新型コロナウイルス(COVID-19)の症状が異なる背景には、液性免疫と細胞性免疫のバランスがある

新型コロナウイルスに感染した場合、無症状から重症まで幅広い病態が存在します(COVID-19)。無症状者と重症患者ではどのように免疫反応が異なっているのか?この問題については、数多くの研究が行われていますが、Third Military Medical University, Chongqing, Chinaらのグループの研究は、かなりクリヤに液性免疫と細胞性免疫に大きな違いがあることを示しています。
https://www.nature.com/articles/s41392-021-00525-3

病態を無症状/軽症、中症/重症に分けた場合に、無症状/軽症の場合には、SARS-CoV-2特異的なIgGの産生が少なく、胚中心も形成されないため、SARS-CoV-2特異的なB細胞の活動は過渡的な形で終わってしまいます。それに対して、中症/重症の場合には、SARS-CoV-2特異的なIgGは如実に増加しており、胚中心が活動していることを表すcirculating cTFH細胞やケモカインであるCXCL13が有意に上昇しており、液性免疫が反応が強く表れていることを示します。
一方、無症状/軽症の場合には、IFN-γを産生するCD8+ T細胞、SARS-CoV-2特異的なTH1細胞、Granzyme B(GZMB)が高発現しており、細胞性免疫が非常に活発であることを示します。(なお、Granzyme B(GZMB)は,活性化した細胞傷害性T細胞とNK細胞の細胞質顆粒に存在するセリン・プロテアーゼであり、標的細胞のアポトーシスを誘導します。)

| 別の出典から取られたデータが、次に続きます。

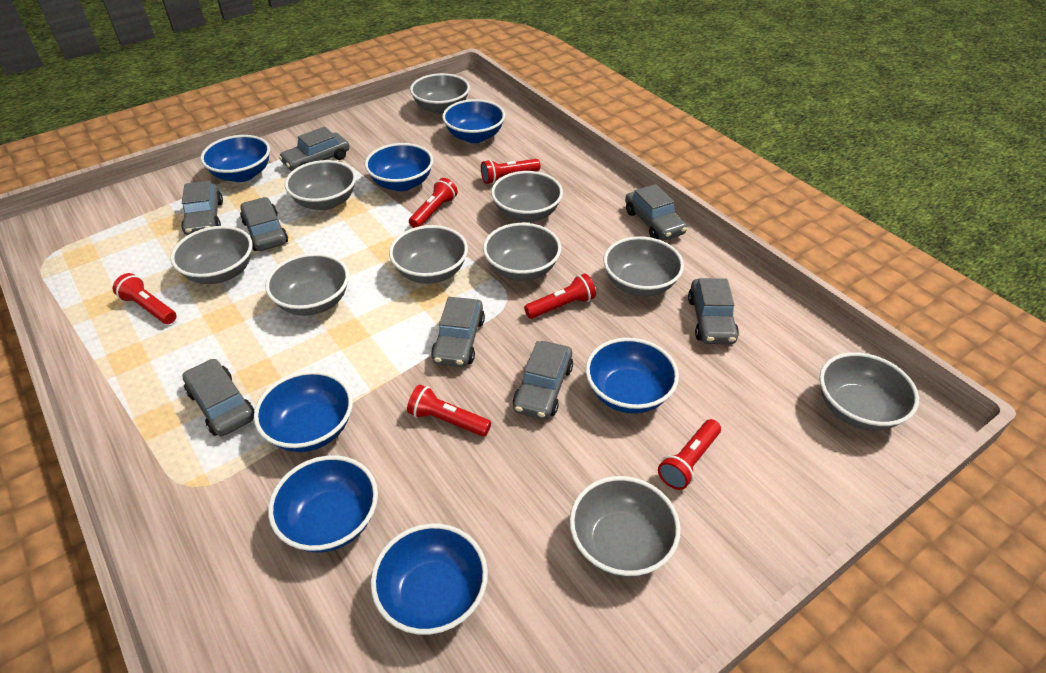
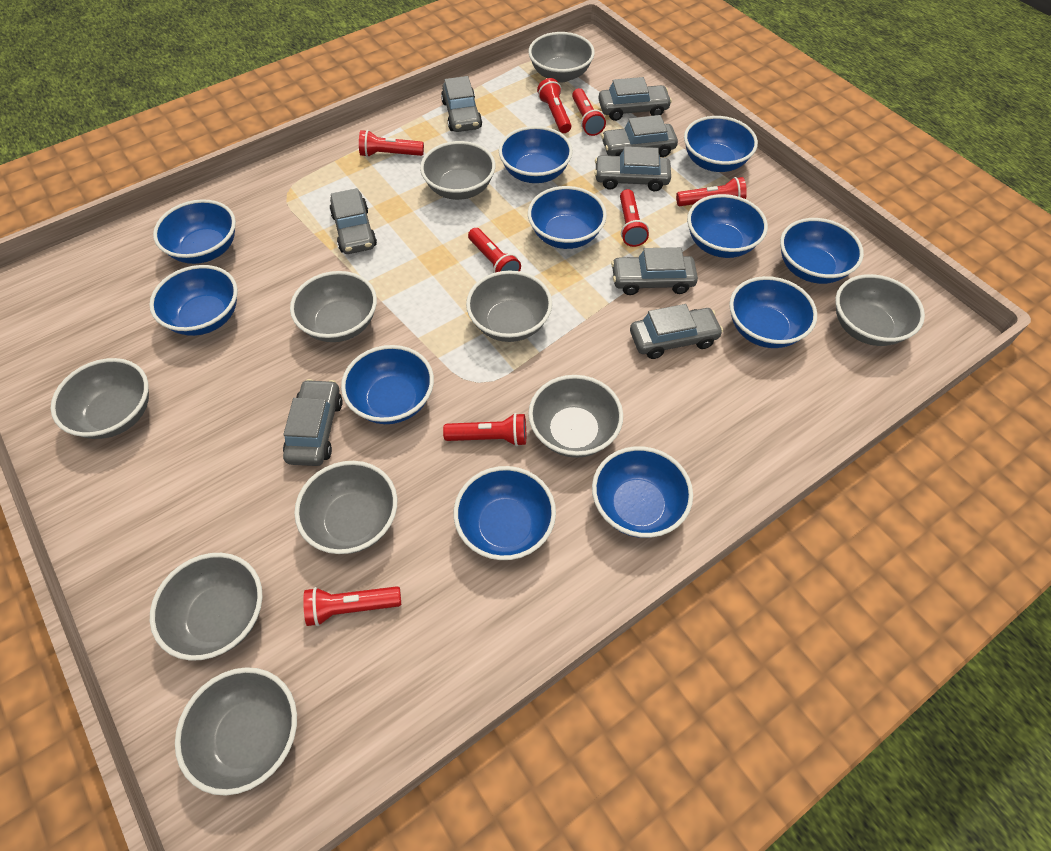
blue bowl: 7 -> 11
red flashlight: 6 -> 8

つまり、無症状/軽症の場合は、細胞障害性T細胞や、ここでは論述されていませんがNK細胞らがSARS-CoV-2の感染を抑え込んでいるが故の状態と考えられ、このプロセスでウイルスを抑え込めなくなると液性免疫が前面に出てくるという考え方が成り立ちそうです。あるいは、液性免疫と細胞性免疫のバランスの結果と言ってよいのかも知れません。
また、最近は季節性の風邪の原因となるコロナウイルスに対する抗体のSARS-CoV-2との交差反応も着目されており、無症状/軽症に関係している可能性があるということが指摘されていますが、更なる検証が必要ですとしています。